This is the point. There is not "near-unanimous consensus of climatologists." Certainly there are areas where that is true, but not in general. One of the articles references a WSJ article. Note the bullet points in the middle.
http://online.wsj.com/articles/climate-science-is-not-settled-1411143565
Credentials: Dr. Koonin was undersecretary for science in the Energy Department during President Barack Obama's first term.
You can get near unanimous consensus that there is climate change. You can get nearly as much consensus that there is a human element. After that the consensus starts to fray. There would also be near unanimous agreement that natural factors play a role. There is disagreement how to divide the pie between natural and man dependent causes.
When you get to the position of, say, Al Gore, how much scientific support is there? Would the majority agree in substance or would the majority believe he has exceeded reasonable conclusions? If the latter, by how much?
J
I don't disagree with some of the assessments made here, such as (brackets mine):
These [cloud feedbacks, changes in ocean and atmospheric circulation, and the fact that climate sensitivity is only known to be in the range 1.5-4.5 C/doubling of CO2] are fundamental challenges to our understanding of human impacts on the climate, and they should not be dismissed with the mantra that "climate science is settled."

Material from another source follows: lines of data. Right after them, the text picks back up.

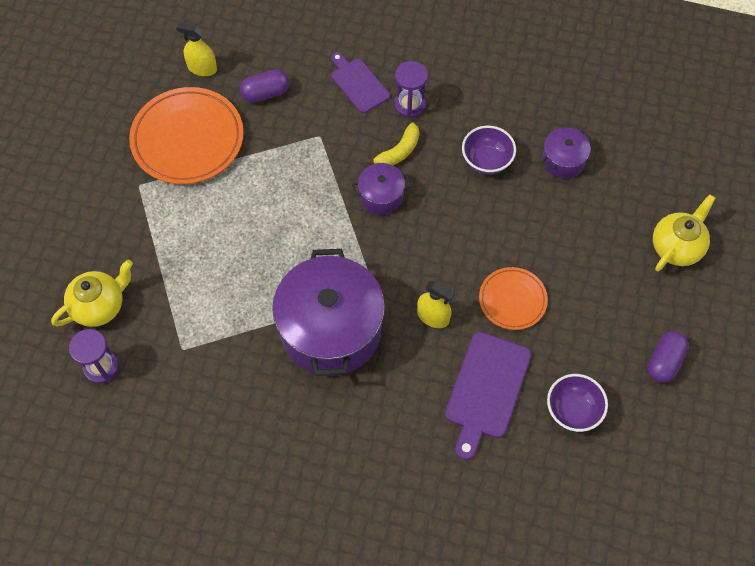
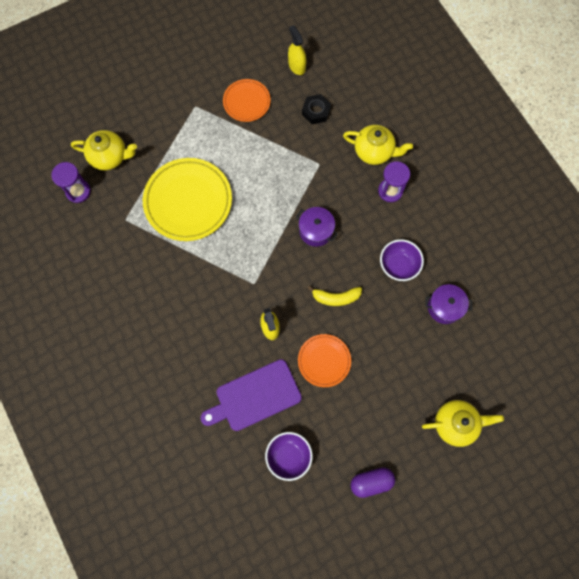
camera: 45 degrees right, 10 degrees up
(187, 139) = (246, 102): orange plate -> orange plate, size x0.56
(228, 276) = (188, 201): none -> yellow plate
(265, 93) = (316, 111): purple capsule -> black nut
(331, 330) = (209, 282): purple pot -> none
(358, 84) = (374, 152): purple cutting board -> yellow teapot
(398, 152) = (353, 213): yellow banana -> yellow banana (336, 298)

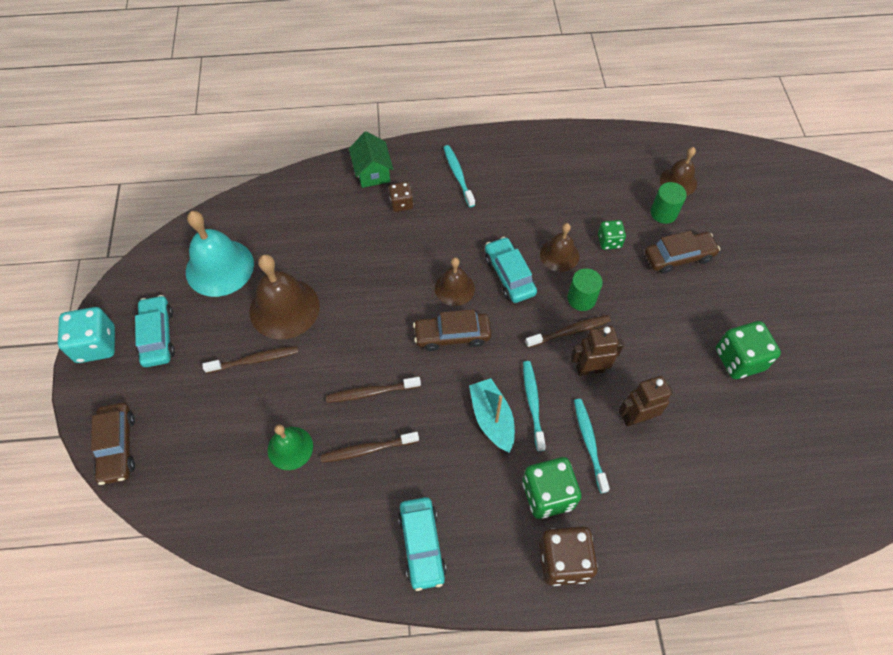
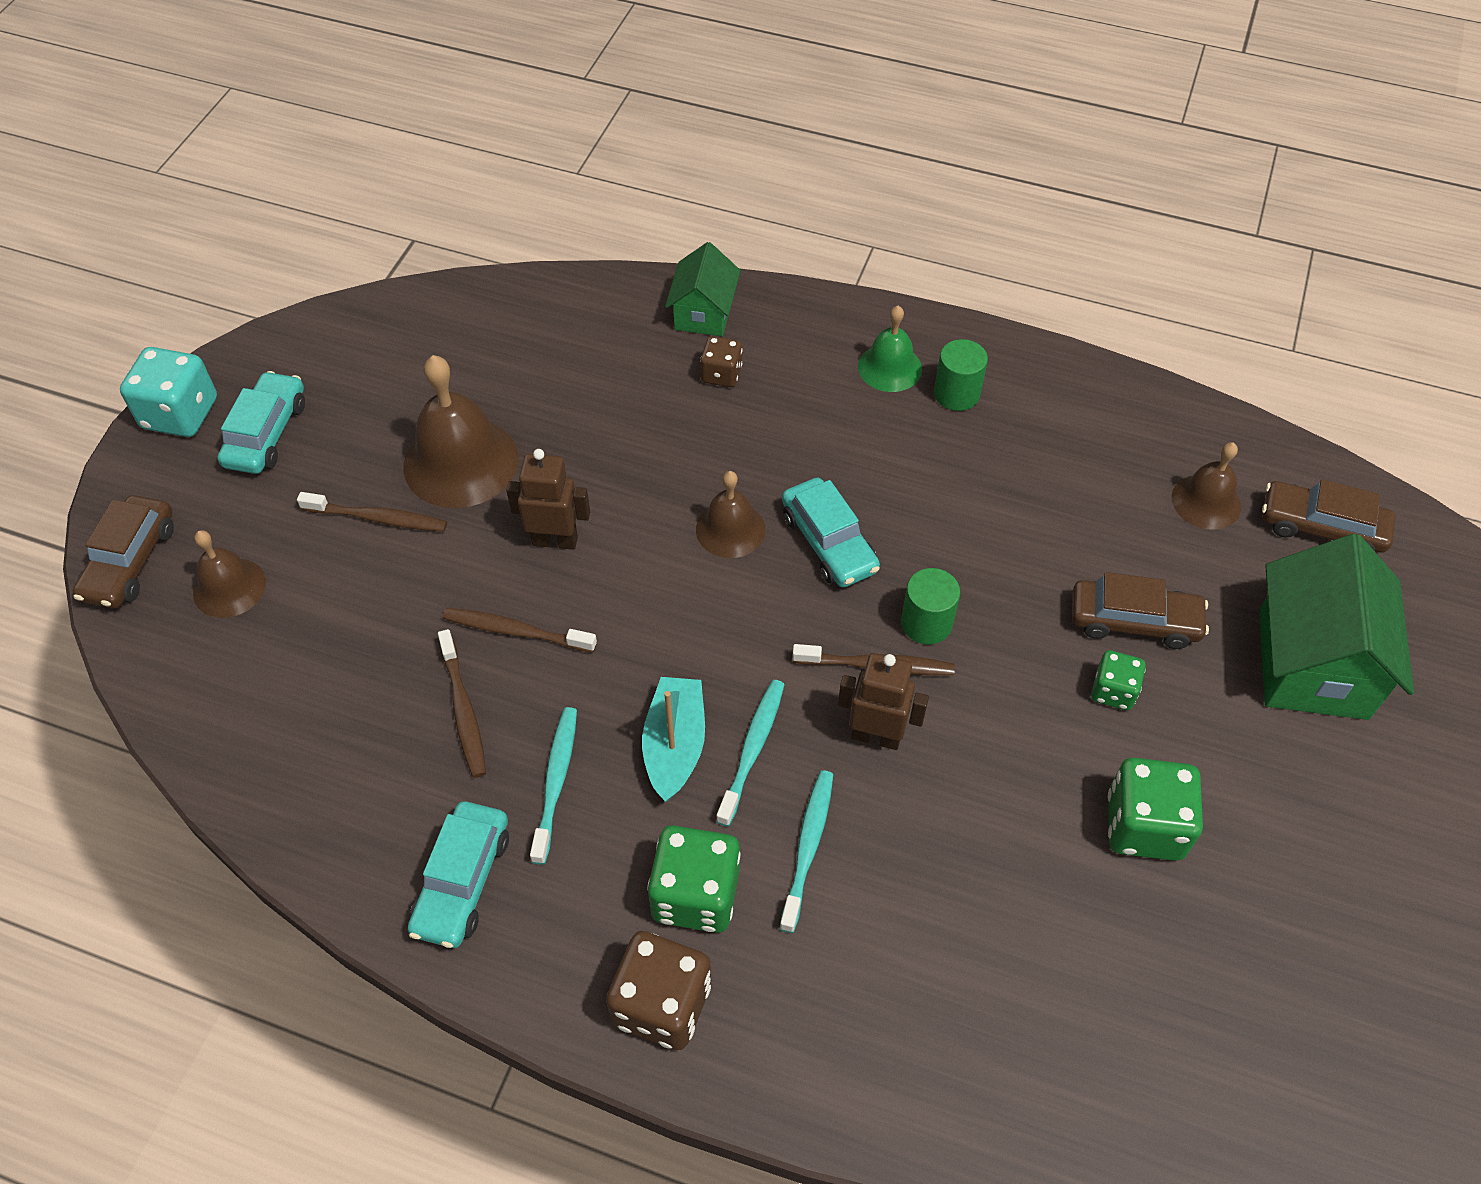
camera: 25 degrees right, 5 degrees down
(219, 267) = (403, 370): turquoise bell -> none
(290, 448) = (356, 661): green bell -> green bell (890, 367)
(367, 449) = (463, 710): brown toothbrush -> brown toothbrush turned 120 degrees counterclockwise
(452, 335) = (686, 597): brown car -> brown car (1321, 527)
(458, 175) = (835, 363): turquoise toothbrush -> turquoise toothbrush (556, 781)
(509, 275) = (829, 542): turquoise car -> turquoise car turned 150 degrees clockwise
(559, 255) = (929, 542): brown bell -> brown bell (229, 587)
(609, 241) = (1026, 552): green dice -> green dice (1113, 691)
(636, 417) = (909, 841): brown robot -> brown robot (555, 540)
(663, 213) = (1149, 542): green cylinder -> green cylinder (956, 394)
(769, 245) = (1312, 664): none -> green house

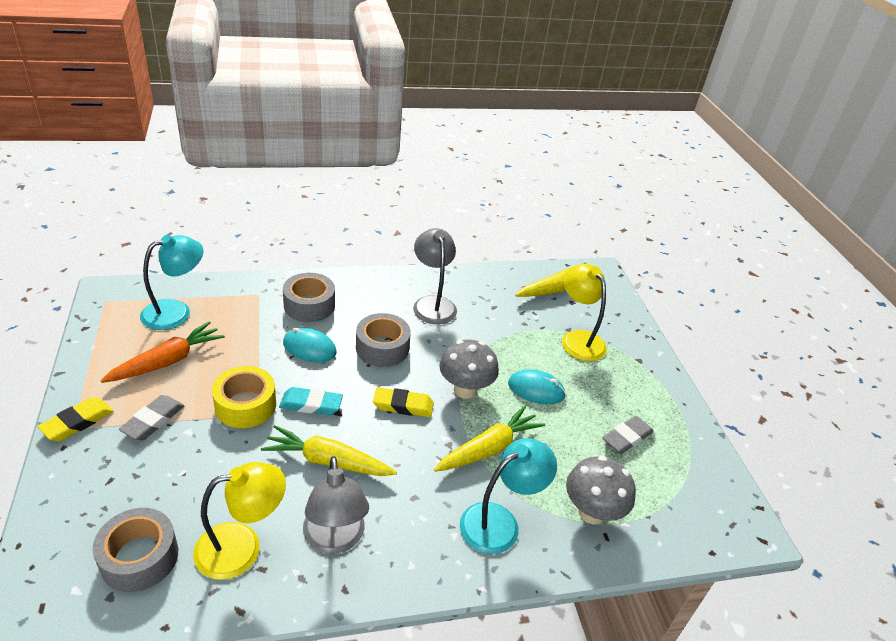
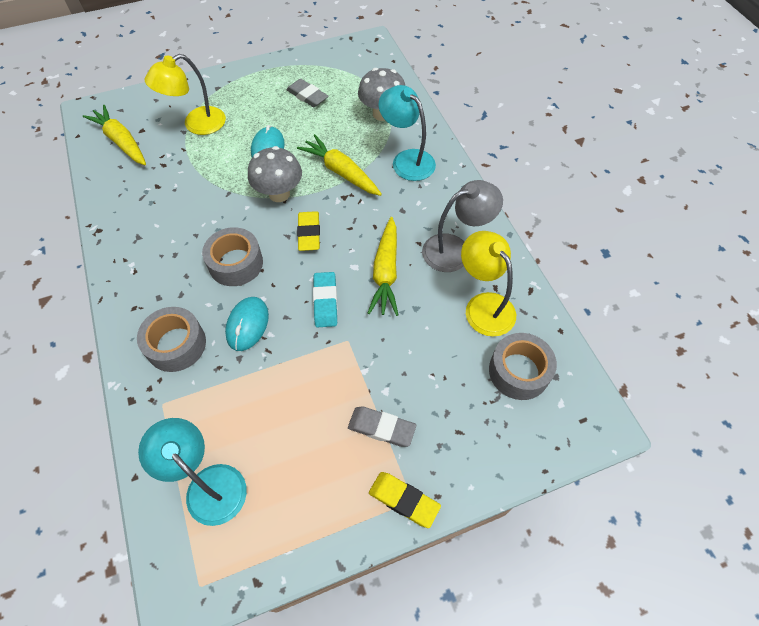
camera: 95 degrees left, 20 degrees up
(167, 361) = (296, 454): orange carrot -> none
(245, 405) = (340, 354): yellow tape -> none
(433, 304) = (158, 234): grey lamp -> none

That's why climatology is a fascinating field right now - there are a tremendous number of uncertainties related to the extreme complexity of the ocean-atmosphere-land system.
Clouds and aerosols, for instance, are still very poorly understood. If you look at the IPCC's summary of anthropogenic impacts, GHGs by themselves are comparatively well understood: the error bars are not insignificant but fairly small relative to the error bars around the impacts from clouds and aerosols. Each cloud droplet condenses around (and then dissolves, if the particle is soluble) an aerosol particle such as dust, pollen, sea salt, or smoke emitted from automobiles, factories, natural and artificial forest fires, and so on. We don't know very well to what extent this is offsetting our global warming from GHGs (or enhancing it, in the case of sooty 'black carbon' particles).
Whether a cloud reflects more heat than it traps heat or vice versa depends on particular characteristics of the cloud. Typically lower-altitude clouds and thicker clouds reflect more than they trap, and vice versa for thin and higher-level clouds (e.g. cirrus) but it's not very tidy in practice. Additionally, some aerosols, such as sulfate-based particles (mostly ammonium sulfate) reflect light on their own and are contributing to some sort of global dimming effect. Its magnitude is hard to measure, however, despite all our satellites, aircraft, and surface stations. Sulfate particles precipitate out in a few weeks, on average; contrast CO2 where a large proportion of the molecules will exist in the atmosphere for centuries to millennia, and most of the rest (a majority in sum) end up in the ocean which acidifies in response.
I've started a graduate program in atmospheric science this fall (with some preliminary stuff this summer) at Illinois, and the group I'm working with is working intensively on small-scale, particle-resolved models of aerosols and cloud formation. Ultimately we want to bridge up to the large-scale models to come up with a model of large-scale , but it takes an insane amount of computational power to bridge from models that can simulate the evolution of individual particles to models that work on a global-scale.
In summary, there's a tremendous amount of uncertainty as to what exactly will happen. My own best guess is that humans hit some combination of improving technological innovation and increasing fossil fuel cost that ultimately limit CO2 emissions to a ballpark peak CO2 concentration of ~550-600 ppm.
But there are a lot of unknown-probability, high-impact events such as rapid and non-linear melting of large portions of the Greenland and West Antarctic ice caps and unexpectedly high methane releases from Arctic permafrost and continental shelf methane clathrates, that we just can't quantify at the moment. Nobody knows where exactly the thresholds are before these become significant, and the IPCC report largely omits them because they're so poorly understood. The paleoclimate record doesn't give us much for the last several million years with CO2>400 ppm (present level) and average global temperature >2 C above today (brief spike at the Eemian interglacial, for instance).
Among actual scientists (not just Gore-style activist types) it's these unquantifiable risks that cause a large proportion of the long-term fear over climate change. Even without them, we'd have difficult-to-predict changes in precipitation and other sea level rise over the next century.
Gore's documentary is as good as it gets from politician types, but that's not saying much: obviously there are a bunch of polar bears clinging to small pieces of ice (which they do for fun) and so on. But the science isn't out of line with his main conclusions.
I still dislike that he took a scientific issue and helped make it a political one, and that he proceeded to continue flying in his private jet to climate conferences and so on. None of this means Al Gore is wrong in the main points of his documentary, it just means he's a rich hypocrite. But as Gore the politician should know, that's a huge loss in the PR scene.